Tina Quigley

A drive to boost the economy by improving the transportation system is a hallmark of Tina Quigley’s career.

“I believe firmly that investment in transit and transportation is extremely important for economic development,” she said.

Southern Nevada Strong, fuel revenue indexing and transit system expansion are initiatives that make Quigley’s point. She said she is proud of her role in their success.

Quigley is a licensed pilot who holds a Bachelor of Science degree in aviation business and planning from Embry Riddle Aeronautical University. She is active in the community, serving on the American Public Transportation Association’s board of directors. She also serves on the Luminous Park Advisory Committee and is active with the Fulfillment Fund and the Las Vegas Convention and Visitors Authority’s host committee.

Quigley attributes her success to her team.

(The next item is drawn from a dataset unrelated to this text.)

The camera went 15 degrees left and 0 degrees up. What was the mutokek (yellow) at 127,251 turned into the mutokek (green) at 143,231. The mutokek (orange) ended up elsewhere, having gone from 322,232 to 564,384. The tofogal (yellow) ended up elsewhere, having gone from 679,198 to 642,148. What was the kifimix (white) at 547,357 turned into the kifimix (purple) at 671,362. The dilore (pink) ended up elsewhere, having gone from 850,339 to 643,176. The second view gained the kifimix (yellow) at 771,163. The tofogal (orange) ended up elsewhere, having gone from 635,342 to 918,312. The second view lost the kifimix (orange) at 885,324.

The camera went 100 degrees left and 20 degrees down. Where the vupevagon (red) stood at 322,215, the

“I’m surrounded by so many incredibly smart competent people,” she said. “There’s no way we can fail.

“(It’s all about) the people you surround yourself with … people who are like-minded and that you trust,” she said.

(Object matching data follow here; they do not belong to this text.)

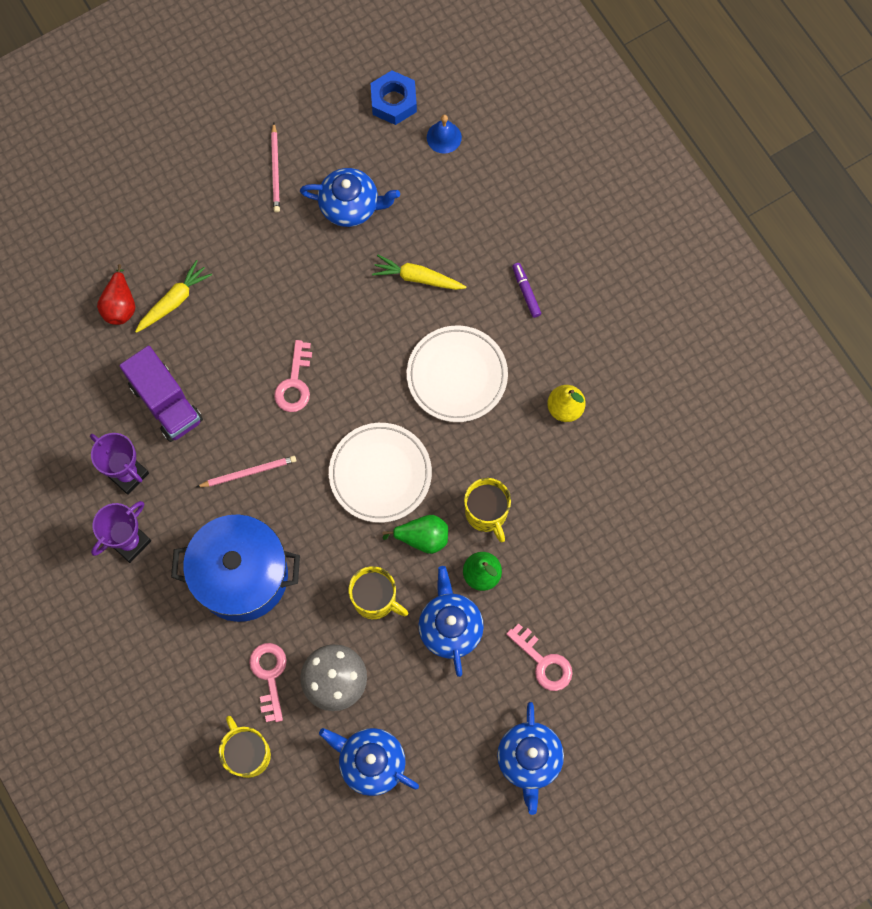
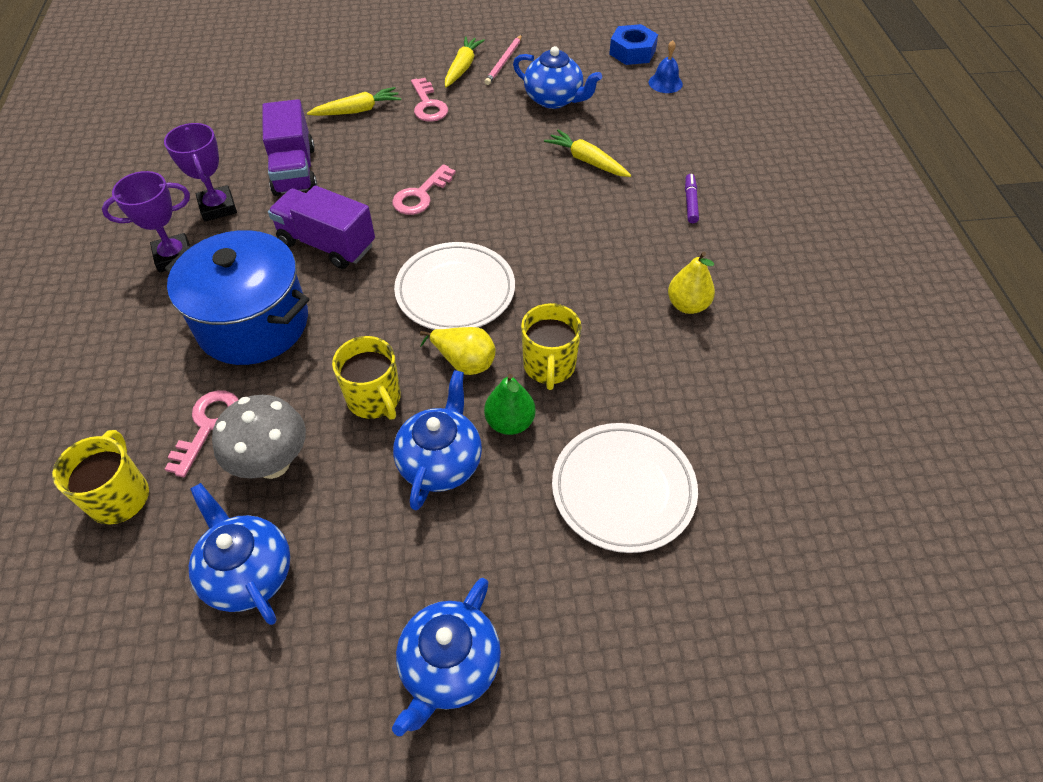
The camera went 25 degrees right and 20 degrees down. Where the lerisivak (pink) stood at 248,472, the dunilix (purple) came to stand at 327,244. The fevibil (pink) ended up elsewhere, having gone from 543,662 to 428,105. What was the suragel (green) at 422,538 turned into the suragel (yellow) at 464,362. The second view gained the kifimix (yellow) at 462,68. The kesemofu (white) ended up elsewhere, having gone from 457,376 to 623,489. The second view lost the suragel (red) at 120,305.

Quigley also credits her parents, who live in the valley, with driving her success.

Quigley believes in the concept that “it takes a village” to raise a child. As a wife and mother, she made her own sacrifice. Several years ago, she donated part to her liver to save her then 2-year-old son’s life.

She said she enjoys the flexibility to be able to take her kids to and from school, attend soccer matches, have family dinners and enjoy other important life events.

“The advancement of technology allows all of us … to blend our work life and our personal lives more efficiently,” she said. “Technology does allow you that flexibility to be all.”

At work, Quigley is proud of her team’s accomplishments.

“We have 199 construction projects that are underway or will soon be underway as a result of indexing the motor vehicle tax to inflation,” she said.

These construction projects are unique because the elected officials were promised that not only would the work be done quickly but also that “the work stayed local, and that local small businesses were given the opportunity to get work and to grow.”